What DOGE Actually Accomplished

Despite the spending failure, DOGE did achieve several notable outcomes:

Identifying Waste

DOGE teams uncovered genuine examples of wasteful spending—duplicate programs, outdated contracts, and the "zombie payments" Musk referenced. Some of these discoveries led to permanent reforms that will generate savings over time.

Inspiring State-Level Action

More than two dozen states have launched their own efficiency initiatives modeled on DOGE. Texas, Florida, and Ohio created formal commissions. Even Democratic-leaning states like Colorado established task forces to review spending. The cultural impact may ultimately exceed the federal results.

Forcing Technology Upgrades

DOGE's aggressive push to modernize federal IT systems—while chaotic in execution—accelerated adoption of cloud computing, automated processing, and digital services. Some agencies are now years ahead of where they would have been on technology modernization.

Changing Expectations

Perhaps most significantly, DOGE demonstrated that dramatic federal workforce reduction is politically survivable. Future administrations may be more willing to pursue efficiency measures knowing the sky didn't fall.

What Comes Next

Trump has stated that DOGE's work will "conclude no later than July 4, 2026." With Musk's departure, the initiative has lost its highest-profile champion and much of its media attention.

The remaining DOGE staff continue reviewing programs and identifying potential savings. But the bold promises of trillion-dollar cuts have given way to more modest goals. Current leadership speaks of "continuous improvement" rather than revolutionary transformation.

Lessons for Investors

DOGE's mixed results carry implications for markets and fiscal policy:

Don't Bet on Deficit Reduction

Anyone who assumed DOGE would meaningfully reduce deficits should recalibrate. The structural drivers of federal spending—entitlements, defense, and interest—are politically untouchable. Workforce efficiency, while valuable, is a rounding error in the fiscal picture.

Federal Contractors Face Mixed Outlook

Some contractors lost business as agencies were gutted. Others gained as depleted agencies outsourced more work. The net effect varies dramatically by sector and agency relationship.

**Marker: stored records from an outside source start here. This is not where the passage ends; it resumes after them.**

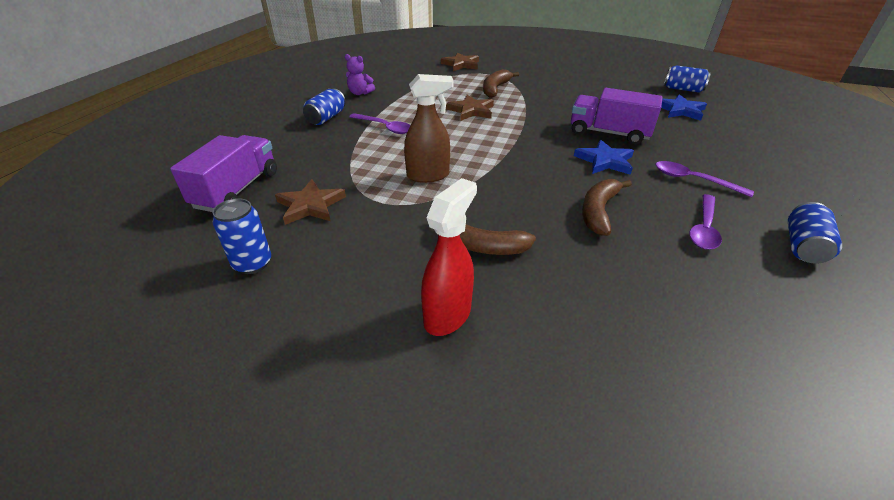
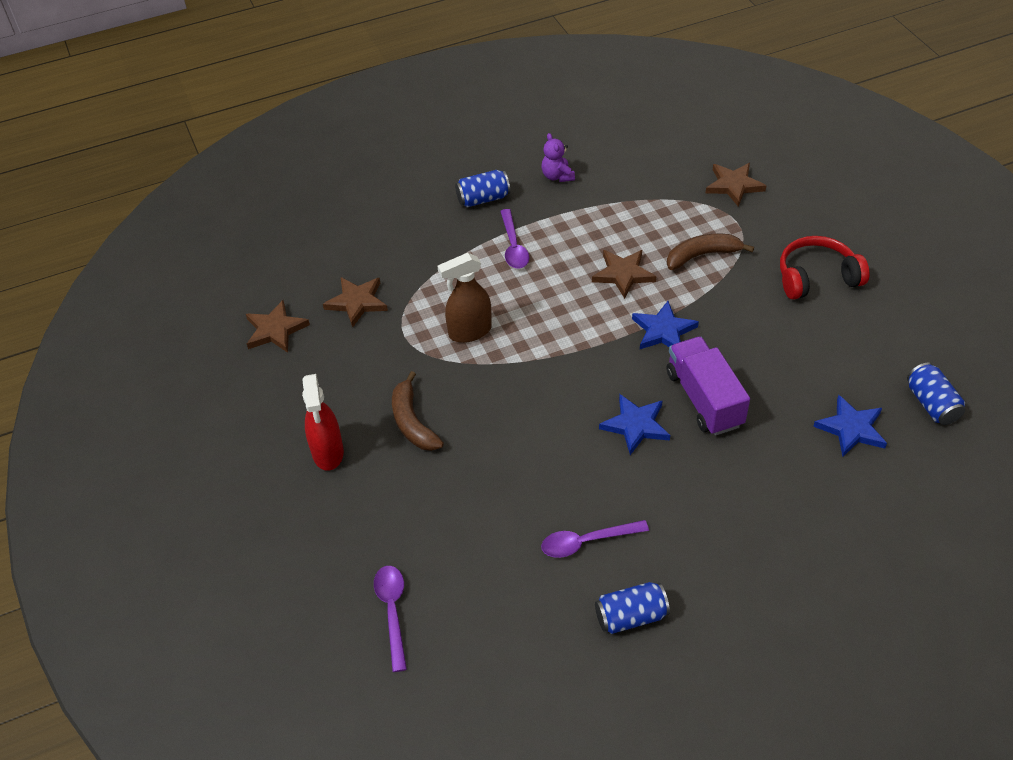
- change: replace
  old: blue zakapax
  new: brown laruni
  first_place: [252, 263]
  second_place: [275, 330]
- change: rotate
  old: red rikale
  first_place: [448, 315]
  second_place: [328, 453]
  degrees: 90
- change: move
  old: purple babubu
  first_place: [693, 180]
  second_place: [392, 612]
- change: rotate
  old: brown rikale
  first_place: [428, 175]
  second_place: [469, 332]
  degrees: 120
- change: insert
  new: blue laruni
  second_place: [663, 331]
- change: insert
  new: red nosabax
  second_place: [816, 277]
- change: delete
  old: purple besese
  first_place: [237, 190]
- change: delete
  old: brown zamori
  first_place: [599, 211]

Bond Markets Remain Watchful

Treasury yields have not declined on DOGE hopes. Bond investors correctly assessed that workforce cuts wouldn't translate to smaller deficits. The fiscal trajectory remains concerning regardless of how many federal workers process the paperwork.

The Bottom Line

DOGE represents both the possibilities and limits of applying private-sector disruption to government. Yes, the federal workforce was bloated. Yes, waste exists. Yes, 271,000 jobs could be eliminated without the government ceasing to function.

But spending is a different beast entirely. The programs that actually drive federal outlays—Social Security, Medicare, defense, interest on the debt—weren't touched. Couldn't be touched. They're protected by law, politics, and demographics.

Musk's grand experiment taught Washington a lesson that seasoned budget hands already knew: you can fire bureaucrats, but you can't fire math. The deficit will continue growing because the programs that drive it enjoy overwhelming public support.

DOGE's legacy may ultimately be cultural rather than fiscal—demonstrating that government can be questioned, challenged, and reformed, even if it can't be revolutionized. For taxpayers hoping for dramatic change, that's a disappointment. For those who feared a complete breakdown of federal services, it's a relief.

The experiment is winding down. The deficits continue. And the fundamental fiscal challenge facing America remains exactly where it was before Elon Musk arrived in Washington.